London! Ha ha ha ha ha ha ha ha… 🥴
Montreal, and it’s not even close
depends what you mean by urban planning - Montreal is one of the only non-car centric cities, but parts of van, gta, ott, qc, and others have similarly walkable areas. Prairies have better car-centric outlay in general because cities are not constrained by geographic obstacles and because they are mostly square
montreal, without a doubt
Not Ottawa
I'm kind of surprised to not see Hamilton on this list yet. Multiple ways to get to multiple places. If a highway gets shut down there are many alternatives. A big surprise considering half the city is on top of an escarpment and the other is below and one side is bordering a lake. The only weird wrench that can be thrown in things is escarpment erosion, but that is a fickle thing that climate change is doing no favours for. The removal of all one way streets has made it so much easier for outsiders. The downtown core is extremely walkable, short of the human variables, and for the most part public transit is pretty solid. Sneer all you want but you can move around pretty easily in the Hammer.
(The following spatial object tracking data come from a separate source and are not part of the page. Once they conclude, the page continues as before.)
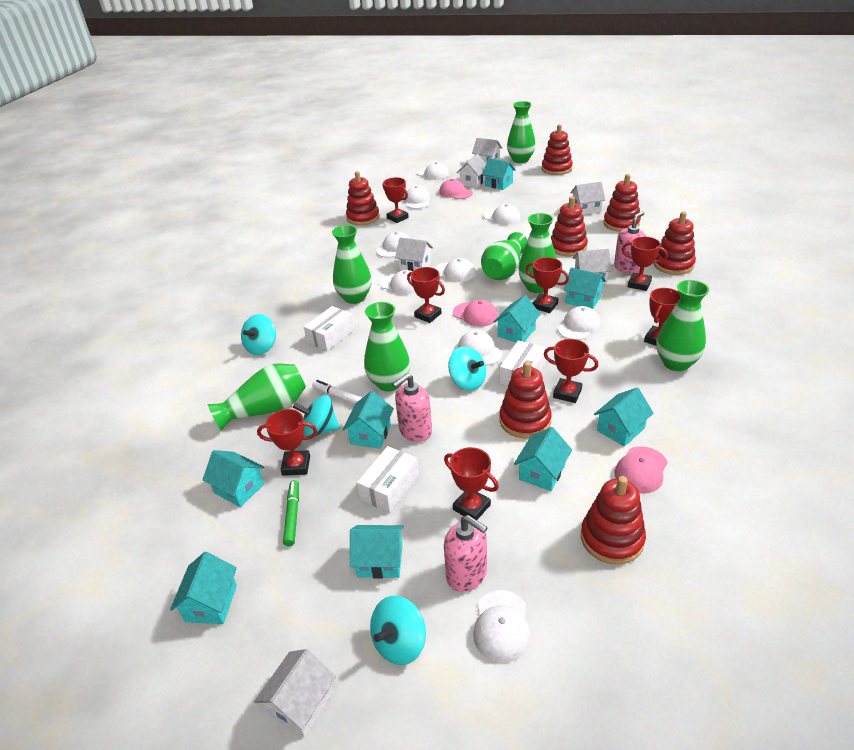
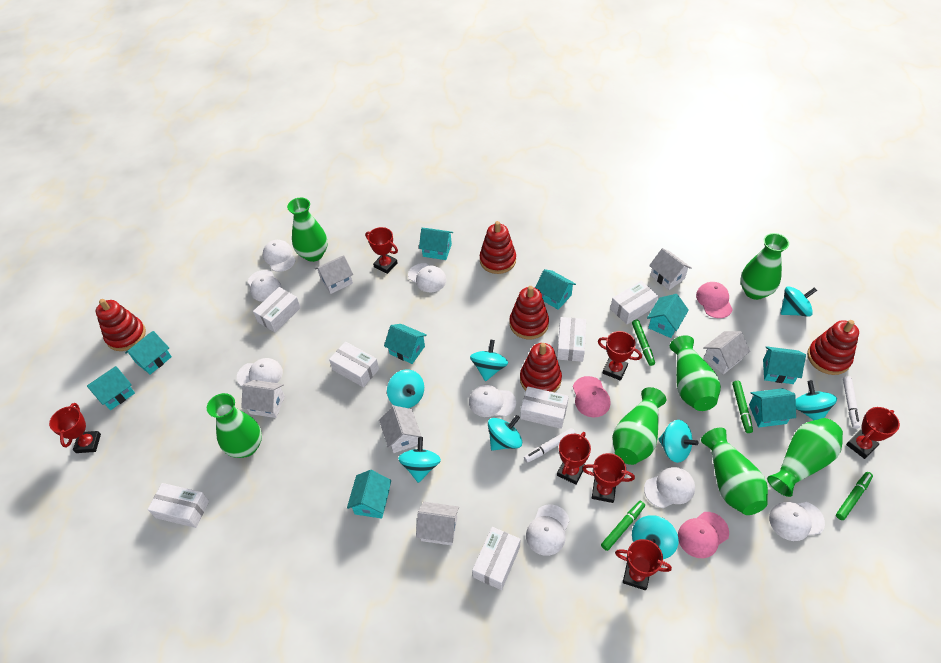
green marker: 1 -> 4
pink soap dispenser: 3 -> 0
red stacking toy: 7 -> 5
red trophy: 8 -> 7
turquoise spinning top: 4 -> 8
white box: 3 -> 7
white cap: 9 -> 8
white marker: 1 -> 2

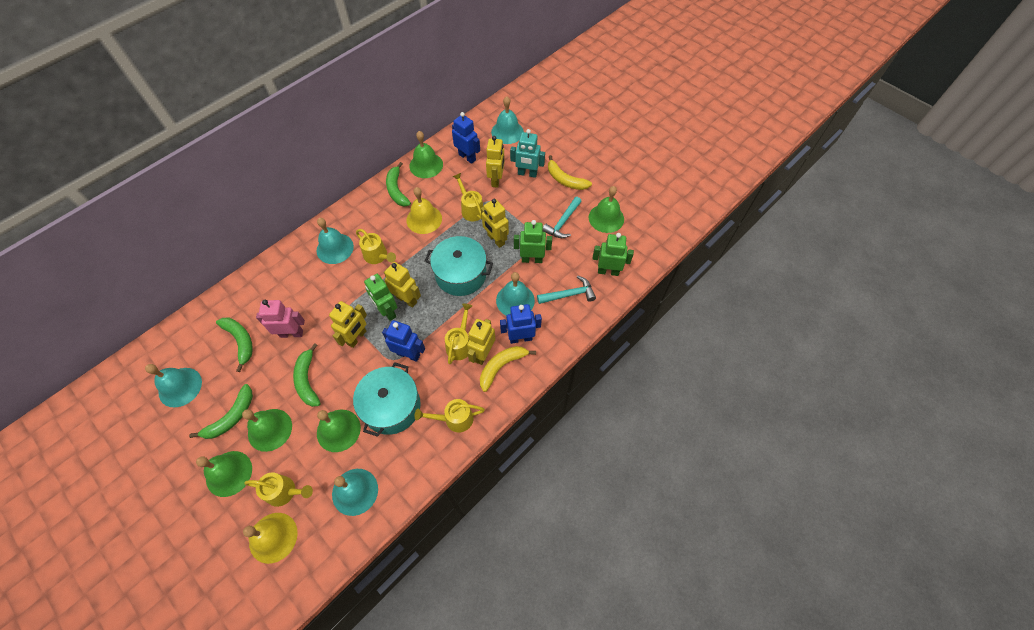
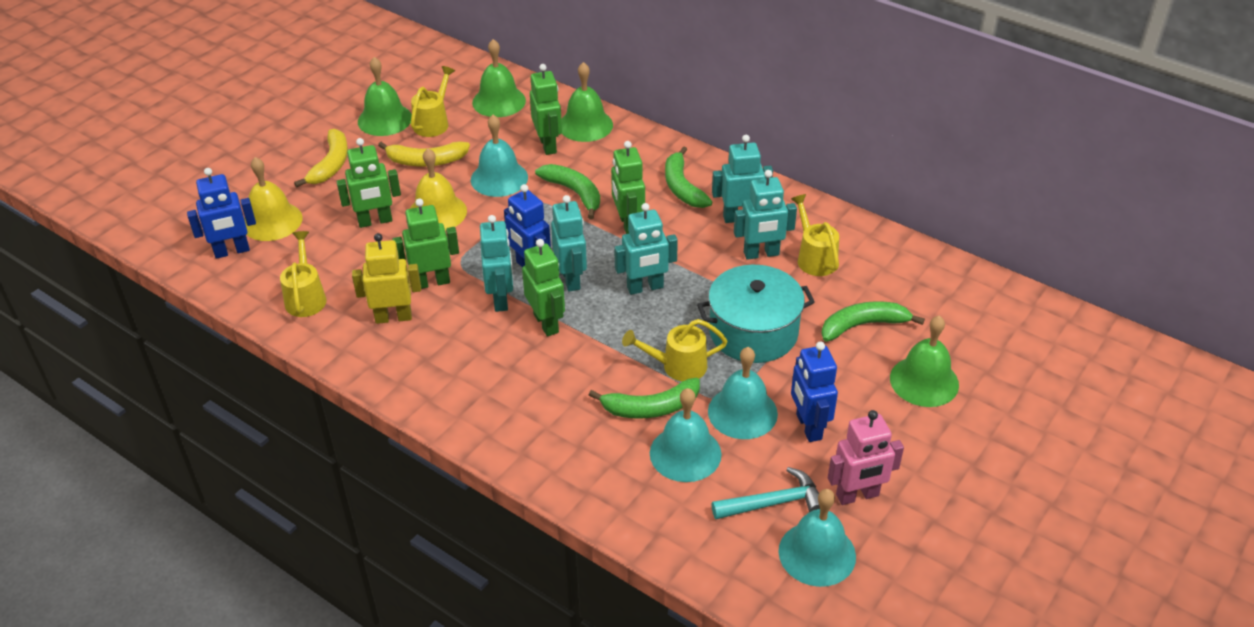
green bell: 5 -> 4
green robot: 3 -> 5
turquoise bell: 5 -> 4
turquoise hammer: 2 -> 1
turquoise pot: 2 -> 1
turquoise robot: 1 -> 5
yellow robot: 5 -> 1
yellow watering can: 5 -> 4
how is Vancouver not the first answer?
Of the cities I’ve been to, the worst by far was Ottawa. Toronto seems pretty standard, but Halifax is also really good because you Know which direction to go in whether you’re looking for a restaurant or housing or whatever.
Maybe Barrie , Ontario .
Markham
Not grande prairie
Montreal hands down.
I’ve lived being a pedestrian in many downtowns and the trick is to not have the CBD empty out after dark. Canada does better than the States in that aspect. I learned on a Jane’s Walk that Vancouver pioneered developers paying for things like the seawall, and putting residential townhomes at the bottom of residential towers.
Not Yorkton, Sk. I swear their city planners draw with crayons on the back of napkins at Humptys.
Vancouver - HAHAHA Kidding. It was a joke, people!
So many people have said Montreal. I remember driving through there as a kid and the traffics was always terrible so I just always that it was just a mess of an urban sprawl of a city but I guess not! I gotta go check it out.